You're basically asking how process groups work. See below.
> never seen , must be .c manual
I pasted from "man 2 kill" on Linux. I thought it was pretty obvious
that it was a man page, from the formatting, and that it was in section 2,
from the words "system call".
OK, next, let's quote something from "man bash" regarding process groups:
To facilitate the implementation of the user interface to job control,
the operating system maintains the notion of a current terminal process
group ID. Members of this process group (processes whose process group
ID is equal to the current terminal process group ID) receive keyboard-
generated signals such as SIGINT. These processes are said to be in
the foreground.
After a bit more digging, I found "man 7 credentials" on Debian, which
also talks about process groups:
Process group ID and session ID
Each process has a session ID and a process group ID, both represented
using the type pid_t. A process can obtain its session ID using get‐
sid(2), and its process group ID using getpgrp(2).
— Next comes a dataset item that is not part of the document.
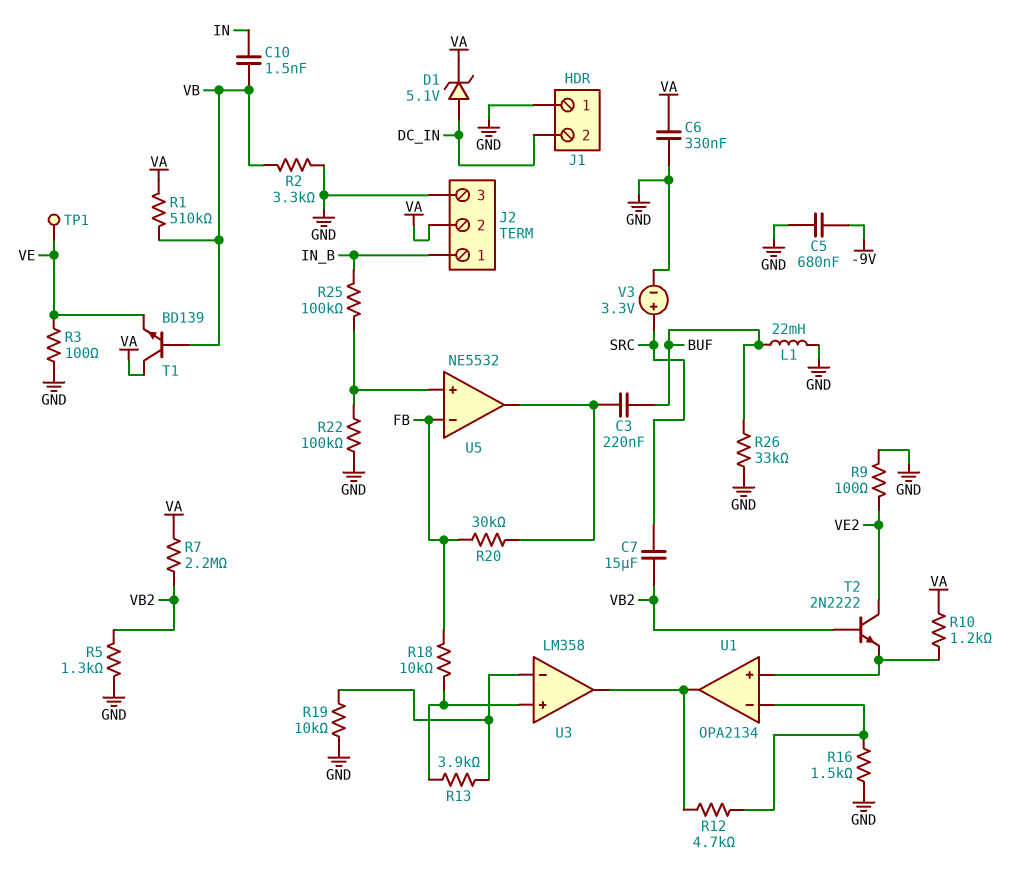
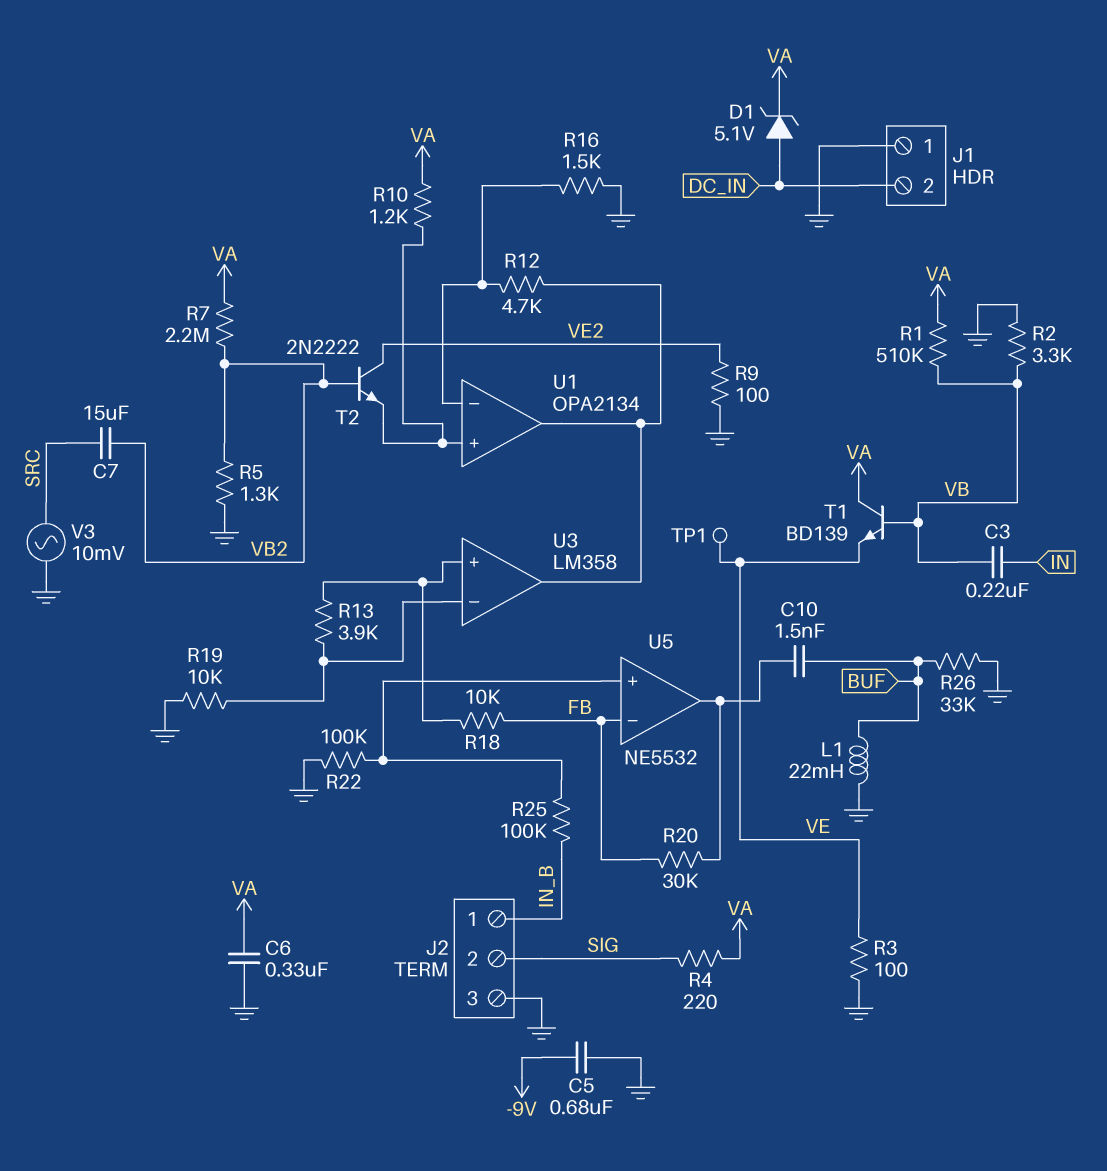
C3: 220nF (BUF, U5/out) -> 220nF (IN, VB)
C10: 1.5nF (IN, VB) -> 1.5nF (BUF, U5/out)
J2 pin 2: VA -> SIG
R4: none -> 220 (SIG, VA)
V3: 3.3V (plus SRC, minus GND) -> AC 10mV (GND, SRC)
A child created by fork(2) inherits its parent's session ID and process
group ID. A process's session ID and process group ID are preserved
across an execve(2).
Sessions and process groups are abstractions devised to support shell
job control. A process group (sometimes called a "job") is a collec‐
tion of processes that share the same process group ID; the shell cre‐
ates a new process group for the process(es) used to execute single
command or pipeline (e.g., the two processes created to execute the
command "ls | wc" are placed in the same process group). A process's
group membership can be set using setpgid(2). The process whose
process ID is the same as its process group ID is the process group
leader for that group.
So. We have a few concepts to explore here. The first is this thing
called a "process group ID". Each process has one, but you don't normally
see it in "ps" output, because it's not one of the default fields in either
the "-f" or the "u" output format. So we need to construct a special
command to see them.
unicorn:~$ ps -f
UID PID PPID C STIME TTY TIME CMD
greg 1010 999 0 Jan24 pts/2 00:00:00 bash
greg 339327 1010 0 08:58 pts/2 00:00:00 ps -f
unicorn:~$ ps -o uid,pid,ppid,pgid,tty,time,cmd
UID PID PPID PGID TT TIME CMD
1000 1010 999 1010 pts/2 00:00:00 bash
1000 339375 1010 339375 pts/2 00:00:00 ps -o uid,pid,ppid,pgid,tty,time
Now that we know how to see the PGID, we can verify what credentials(7)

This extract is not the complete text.